Quanto: R$ 3 a R$ 6 (sábado, grátis)


Leia íntegra da entrevista do curador da exposição de Andy Warhol em SP


Publicidade

FABIO CYPRIANO

da Folha de S.Paulo



A mostra "Andy Warhol, Mr. America" foi concebida pelo curador canadense Philip Larratt-Smith como "nova forma de se observar Warhol", através da cultura imperialista norte-americana. Trabalhando como curador "free-lance" em Nova York, ele concedeu entrevista à Folha por e-mail, na semana passada, antes de desembarcar no Brasil, domingo passado.

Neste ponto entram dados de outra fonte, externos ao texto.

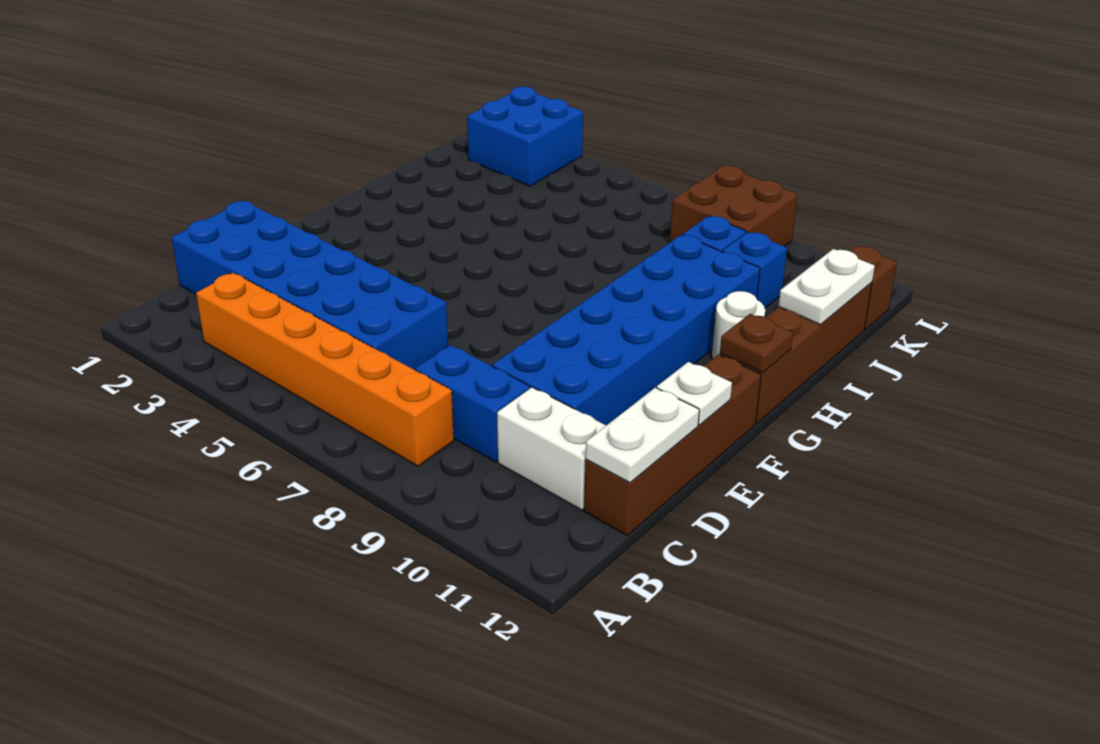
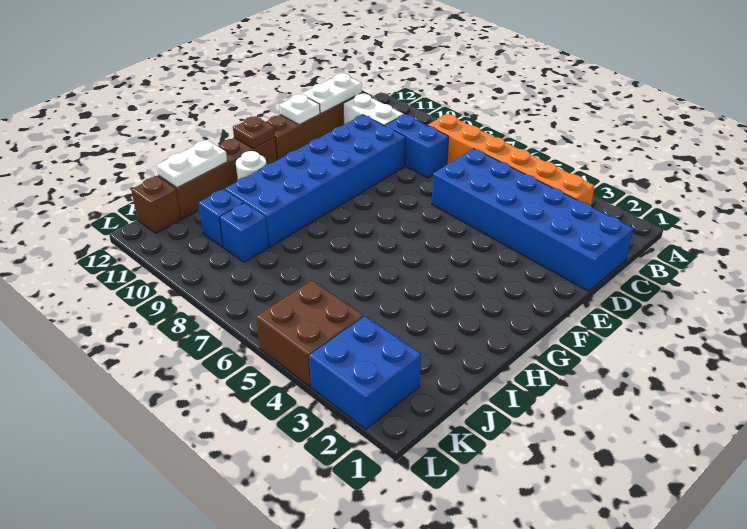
brown brick K8:L9 level 1 -> brown brick K4:L5 level 1

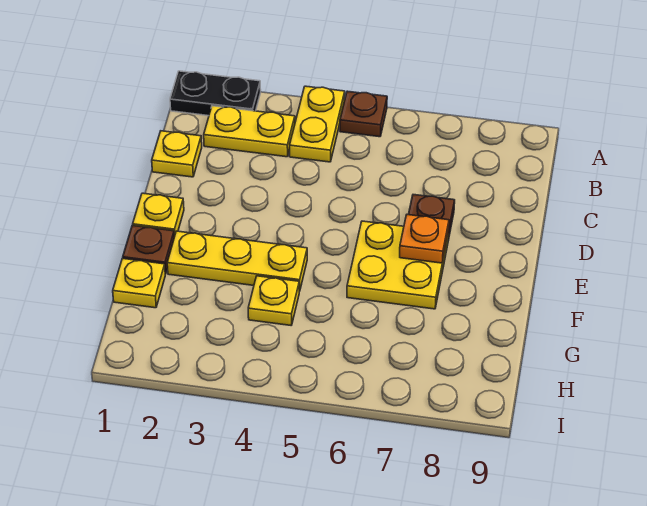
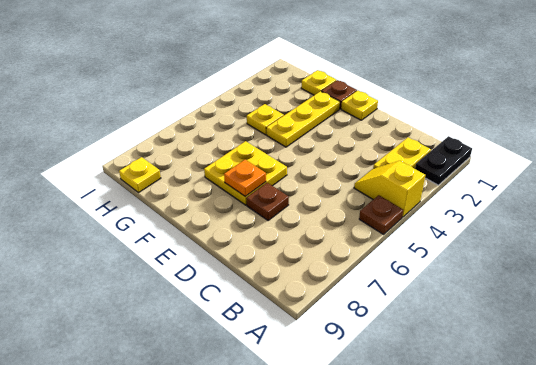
yellow plate A4:B4 level 1 -> yellow slope A4:B4 level 1 top A
yellow plate C1 level 1 -> yellow plate H9 level 1

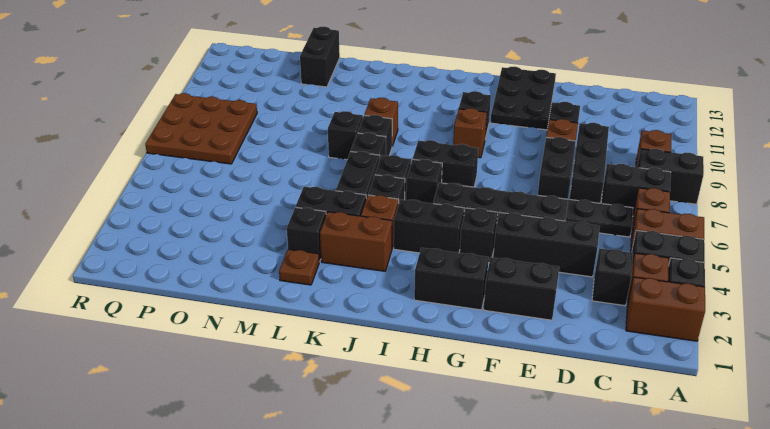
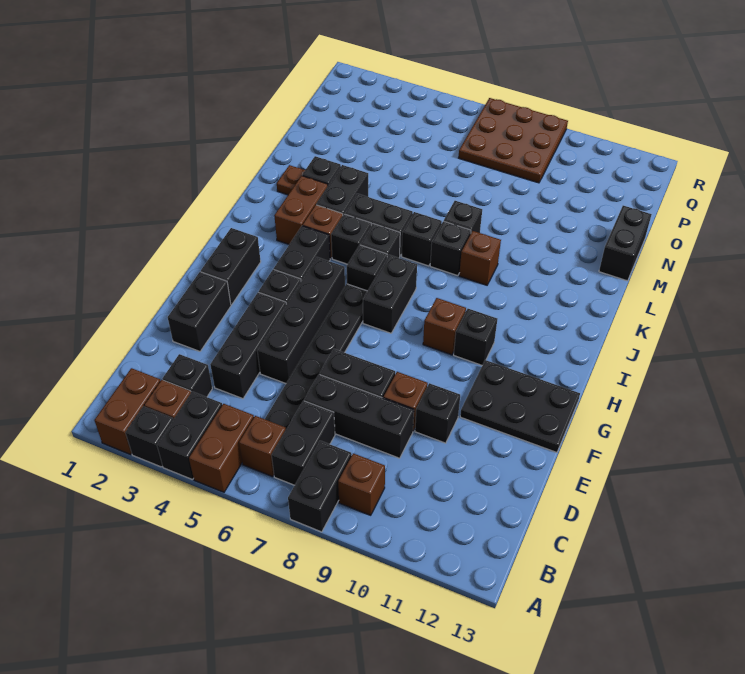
black brick N12:N13 level 1 -> black brick M13:N13 level 1

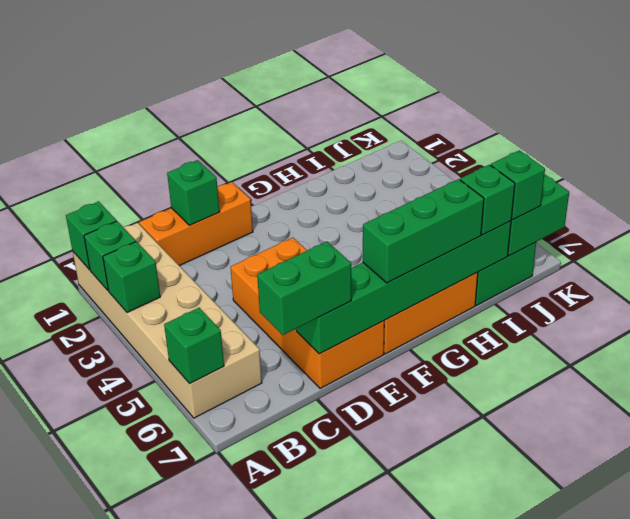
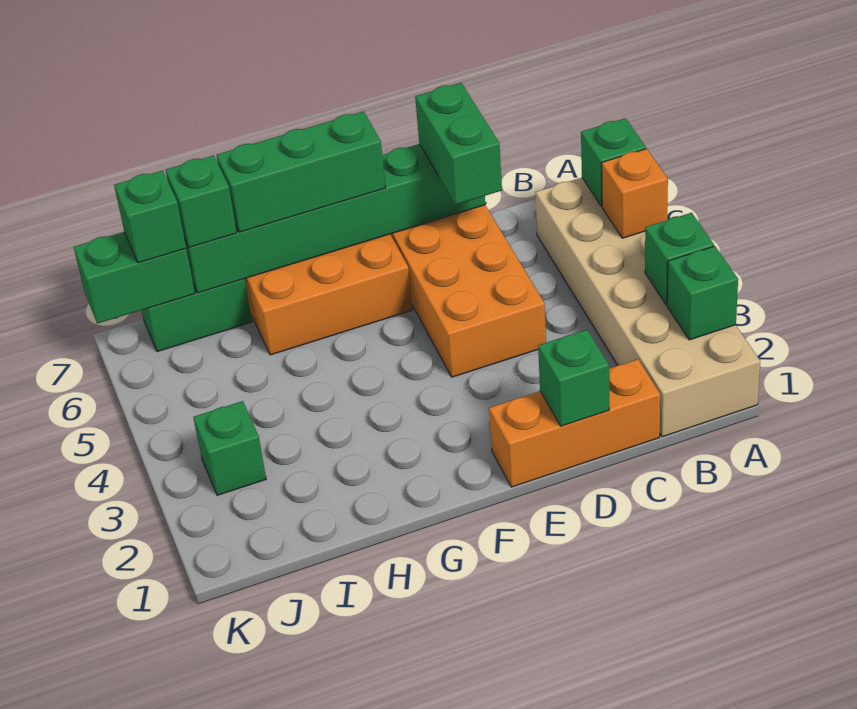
green brick A1 level 2 -> green brick J3 level 1
none -> orange brick A5 level 2
green brick C7:D7 level 3 -> green brick D6:D7 level 3

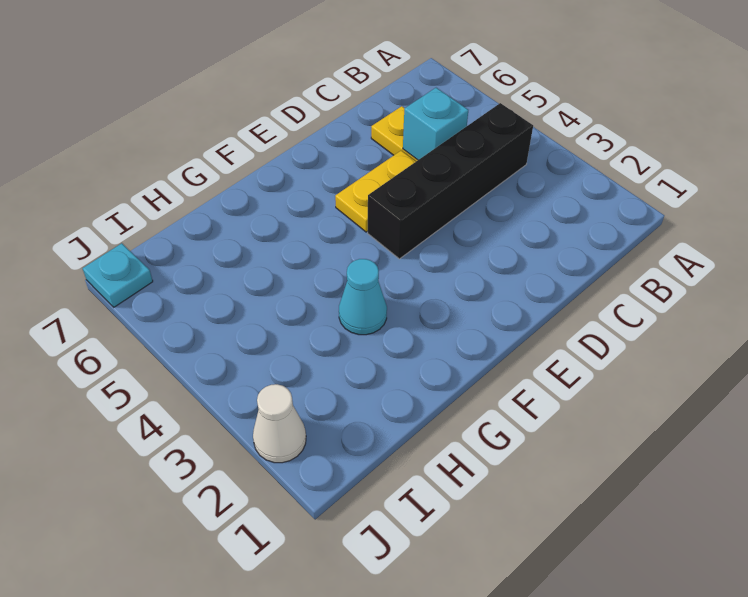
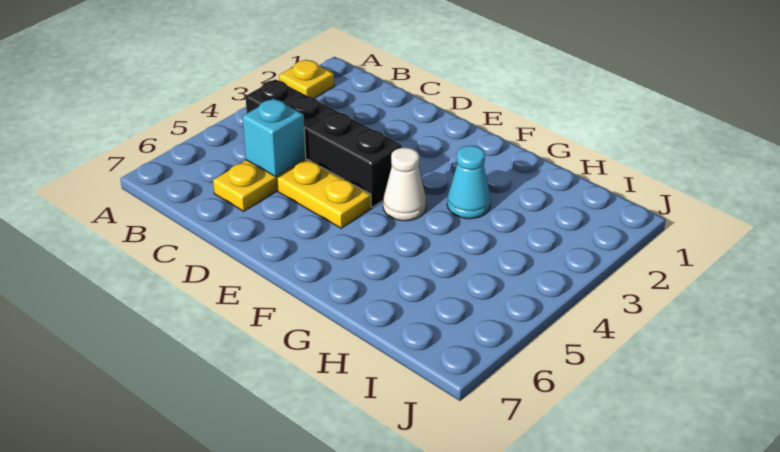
none -> yellow plate A2 level 1
white cone J2 level 1 -> white cone F4 level 1
cyan plate J7 level 1 -> none

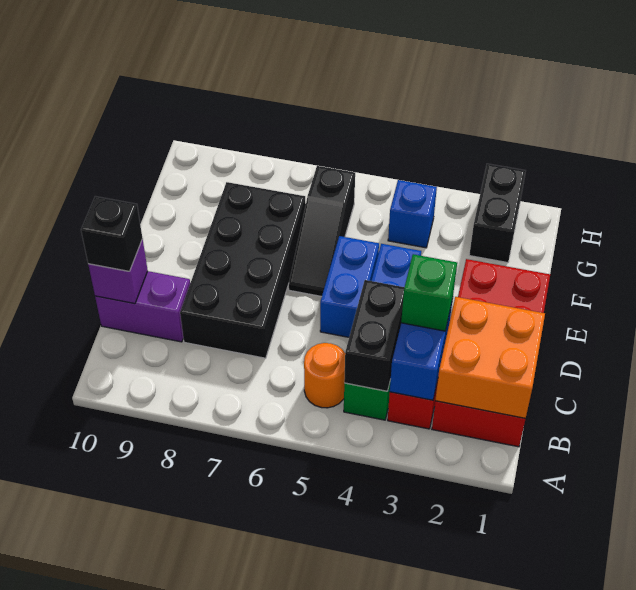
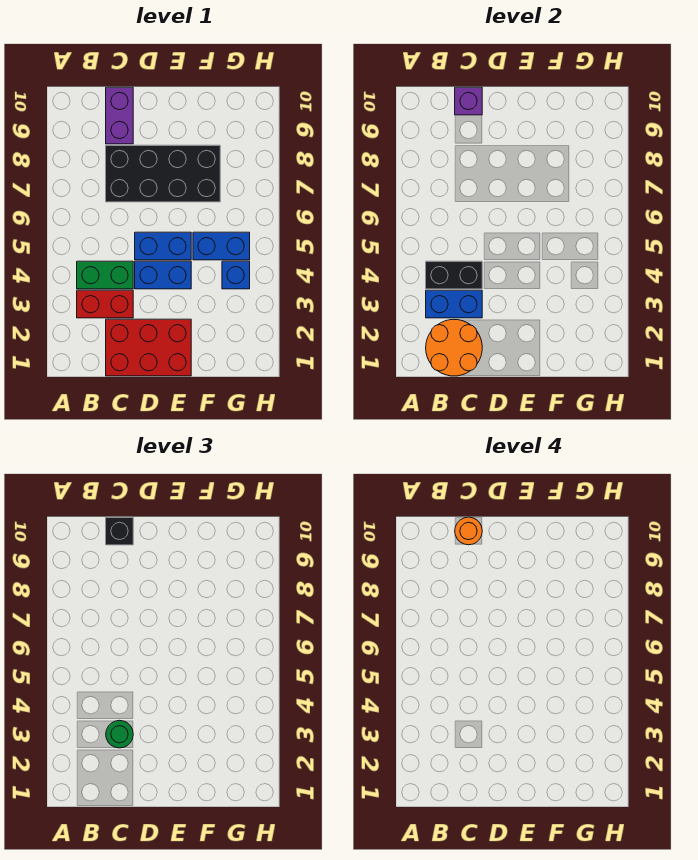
red brick B1:E2 level 1 -> red brick C1:E2 level 1
orange brick B1:C2 level 2 -> orange round brick B1:C2 level 2
orange round brick B5 level 1 -> orange round brick C10 level 4
green brick C3 level 3 -> green round brick C3 level 3
black slope E6:G6 level 1 top G -> none
none -> blue brick F5:G5 level 1
black brick G2:H2 level 1 -> none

Seu próximo projeto envolve novamente o país, numa mostra sobre Louise Bourgeois e seu engajamento na psicanálise, que irá começar na Fundação Proa, de Buenos Aires, no próximo ano, e depois será vista no Instituto Tomie Ohtake, em São Paulo.



Leia a seguir a íntegra da entrevista sobre a mostra de Warhol.



Folha - A exposição explora a relação entre cultura pop e política nos EUA. Por que você escolheu esse tema para se olhar o trabalho de Warhol na América Latina?



Philip Larratt-Smith - Por várias razões. Primeiro, a exportação da cultura norte-americana pelo mundo tem sido, frequentemente, vista como inseparável da ordem mundial, na qual os EUA funcionam como o império de fato. Devido à longa história das intervenções norte-americanas na América Latina e o papel fora do comum desempenhado pelas multinacionais americanas, estas tensões são muito aparentes na região. Mas, eu não desconheço que a recepção da obra de Warhol na América Latina tem, frequentemente, adquirido a percepção da indiferença, brutalidade, intimidação e hipocrisia. Em segundo lugar, Warhol foi o primeiro artista a perceber e abordar a forma como a cultura popular e o comportamento político se entrelaçaram nos EUA. Em terceiro, Warhol encarnou e expressou várias dos pressupostos que levaram à construção do império americano: a relação entre desejo, fantasia e consumo, ou mesmo a persistência da morte por trás da essencialmente afirmativa iconografia da cultura pop dos EUA. Quarto, o fato de essa exposição ser apresentada em termos da cultura política americana é, em si, um comentário à recorrente tendência americana em se observar a América Latina por meio de lentes políticas. Finalmente, esse aspecto da obra de Warhol nunca foi explorado em tal profundidade antes e minha ambição é apresentar uma mostra na América do Sul que traz uma nova forma de se observar Warhol.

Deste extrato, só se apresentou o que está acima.